第23話
あの求婚後、面白い様にトントンと結婚準備が進み、婚約期間はたったの半年で結婚することになった。
婚約から結婚までの期間が短かったのはクリスの我侭と、他国への牽制も兼ねている・・・らしい。
DNA鑑定や衛士隊、食関係の改善・・・等々。画期的な提案だった為に、他国にも私の名前が知れ渡っていたらしいの。
私の敵は国内だけではなく、国外にもいるのだと聞いて、正直驚きを隠せなかった。
他国の人達は、自国の発展の為に私を飼い殺そうとしているらしいとの事。怖い、怖い!
私は知らなかったんだけど、侯爵家からと王宮からとで私に護衛が付けられていたみたい。
こうして真実を聞けば、感謝しかないわ。
私がクリスと結婚すれば王族になるから、滅多な事で手は出せないでしょ?
だから、結婚を急いだらしいわ。
そう言う事情もあって、他国へのお披露目はさらにもう半年後に行う事になった。クリスが王太子に決まった事のお披露目と一緒に。

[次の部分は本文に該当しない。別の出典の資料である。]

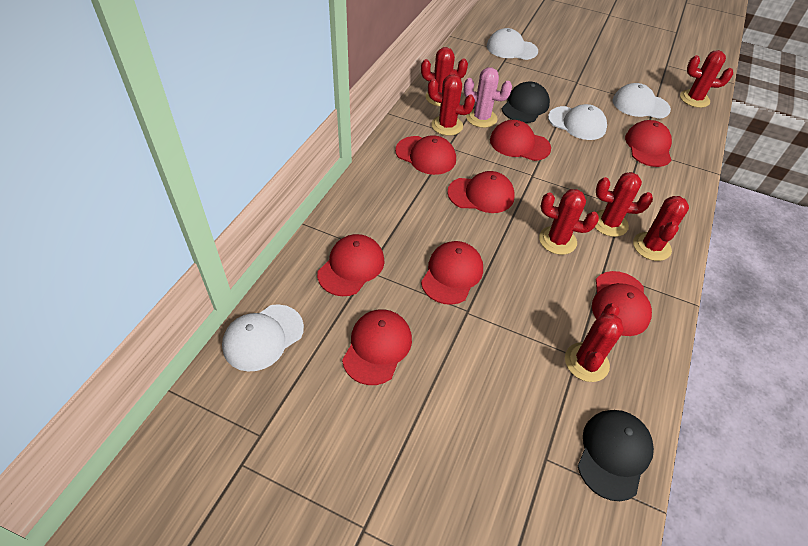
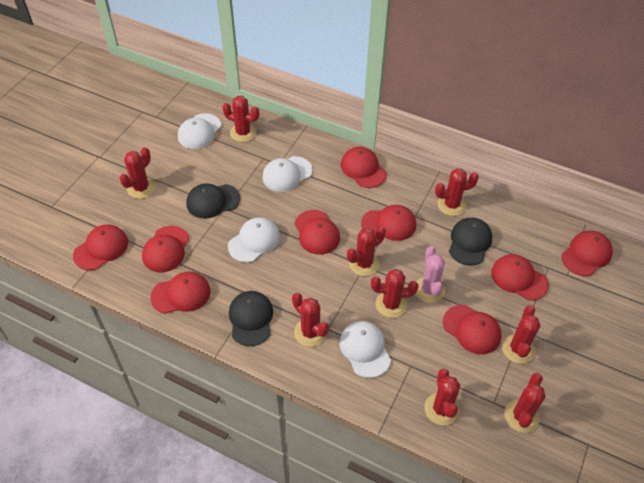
black cap: 2 -> 3
red cactus: 7 -> 9
red cap: 8 -> 9

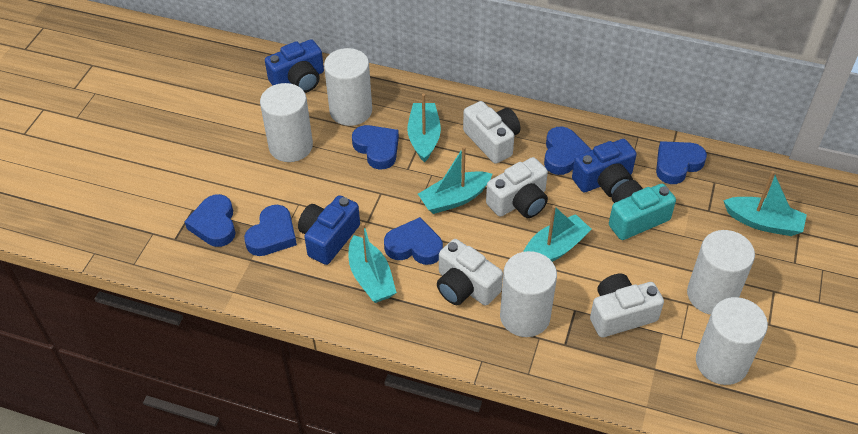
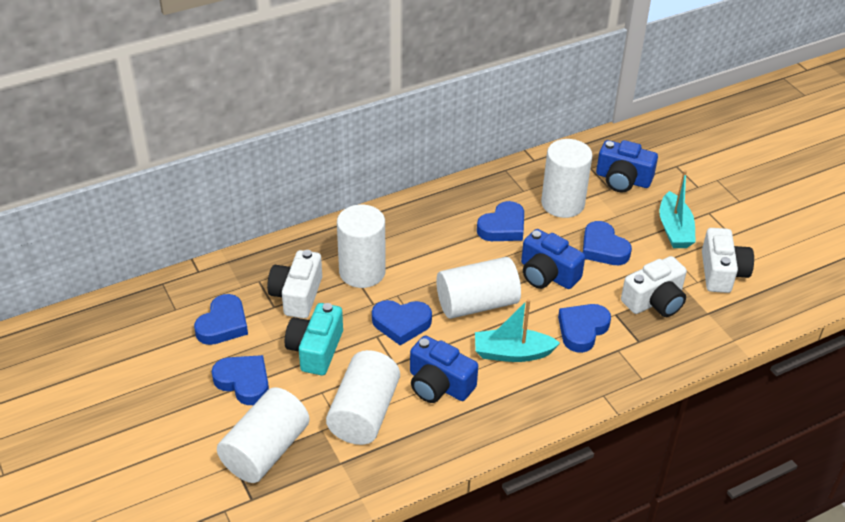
turquoise boat: 5 -> 2
white camera: 4 -> 3

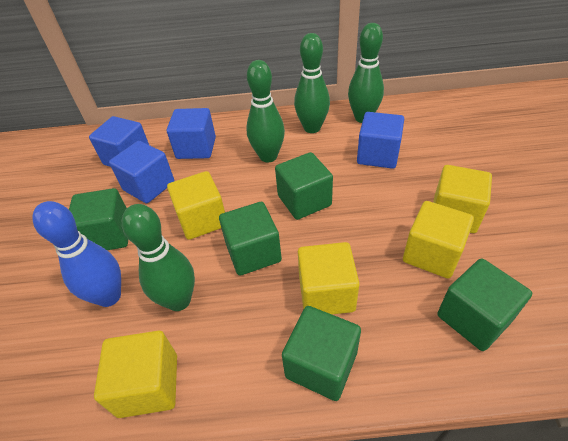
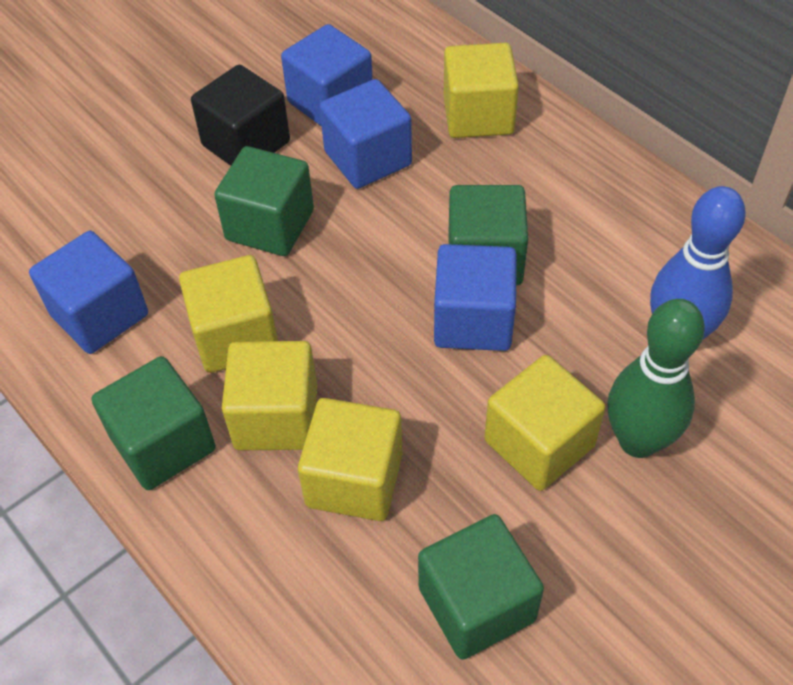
black cube: 0 -> 1
green bowling pin: 4 -> 1
green cube: 5 -> 4

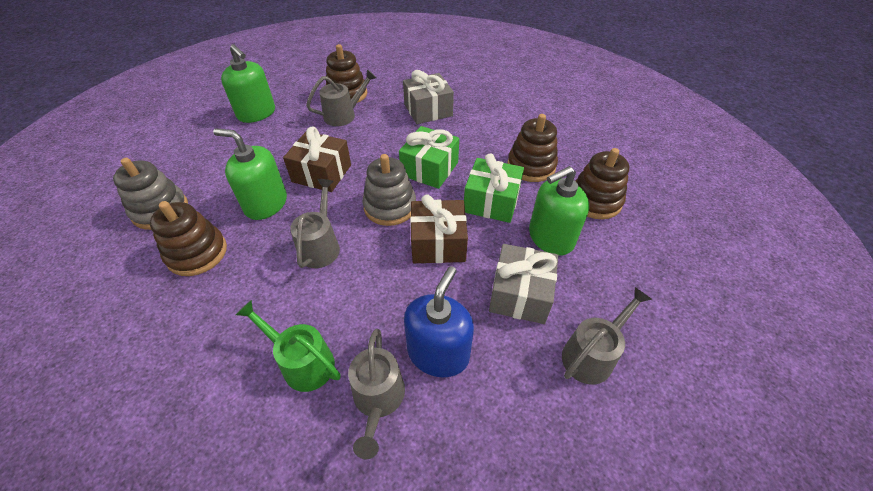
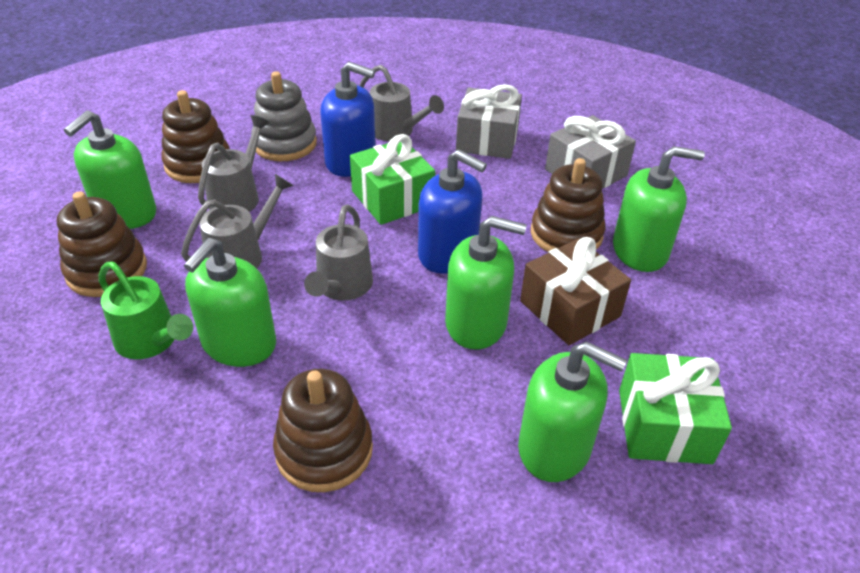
blue soap dispenser: 1 -> 2
brown gift: 2 -> 1
green soap dispenser: 3 -> 5
grey stacking toy: 2 -> 1

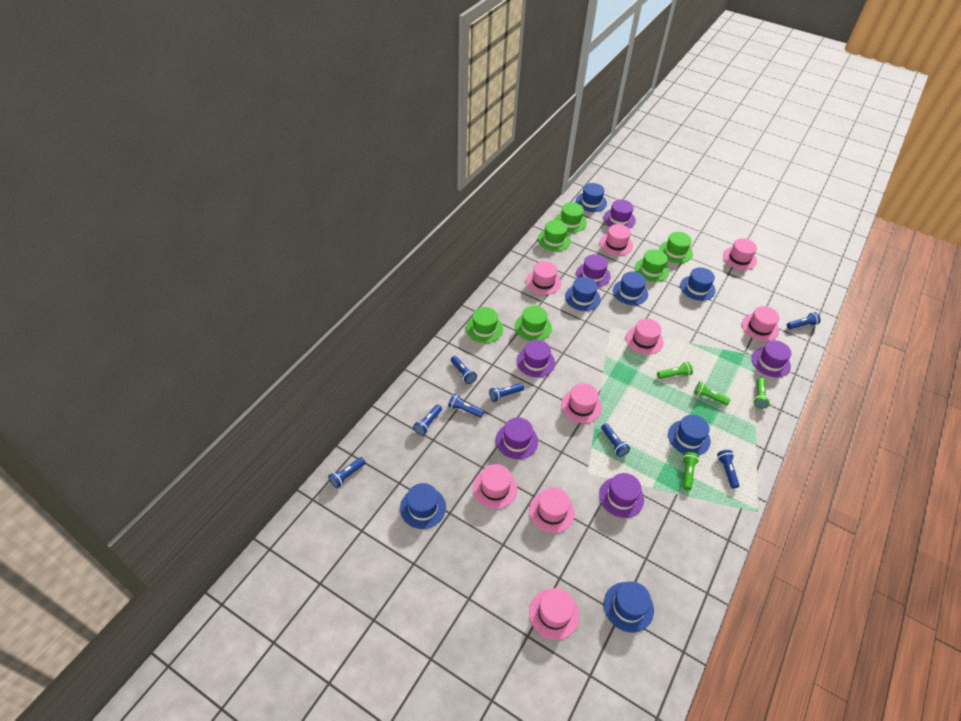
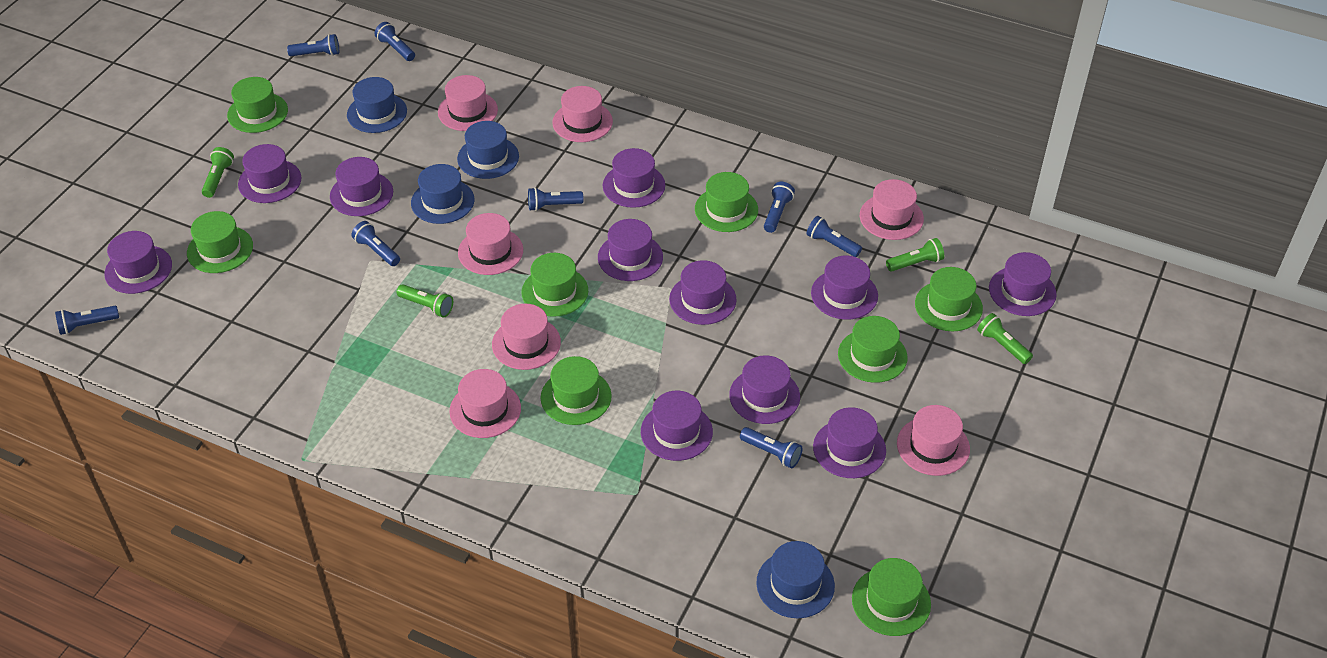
blue hat: 7 -> 4
green hat: 6 -> 8
pink hat: 9 -> 7
purple hat: 6 -> 11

そう、結局はクリスが王太子となり、レオンは補佐へと回ったの。
この二人、王太子の座を押しつけ合っていたんだけど、元々クリスの方が能力的に国王に向いているだろうと言われていた。
まぁ、レオンは脳筋な所もあったからね。
私のお店であるパン屋さんは、人を派遣する事になったの。
今まで通りとはいかなくても、当然、私もお店には行くわよ。
私の実家である侯爵家の跡取りは、今現在の所、私達の子供が継ぐことになっている。最低でも三人位は産まないとね・・・・
ただ、お母様に子供が授かればその子が跡取りに。
・・・・あの夫婦はまだ若いからもう一人くらい産んでもおかしくはないけれど、私的には複雑。
だって、下手すれば私の子供と、弟か妹となる子が同い年になる可能性もあるのだから。
子供は授かりものだから、今どうこう言っても仕様がないんだけどね。
そして今日がなんと!結婚式当日だったりする。
たった半年の婚約期間。兎に角、忙しかった・・・
お妃教育に関しては、お墨付きをもらっており、後は王太子妃としての補足的な授業のみだ。
だって、小説の様にお花畑になるのが嫌で、完璧令嬢を目指したんだもの!
鏡の中に映る私は、自分で言うのもなんだけど・・・美しい・・・
自画自賛!というか、どうしても第三者の目で見てしまうのが癖の様になっていて、普段から鏡を見ても他人の顔にしか見えていなかった。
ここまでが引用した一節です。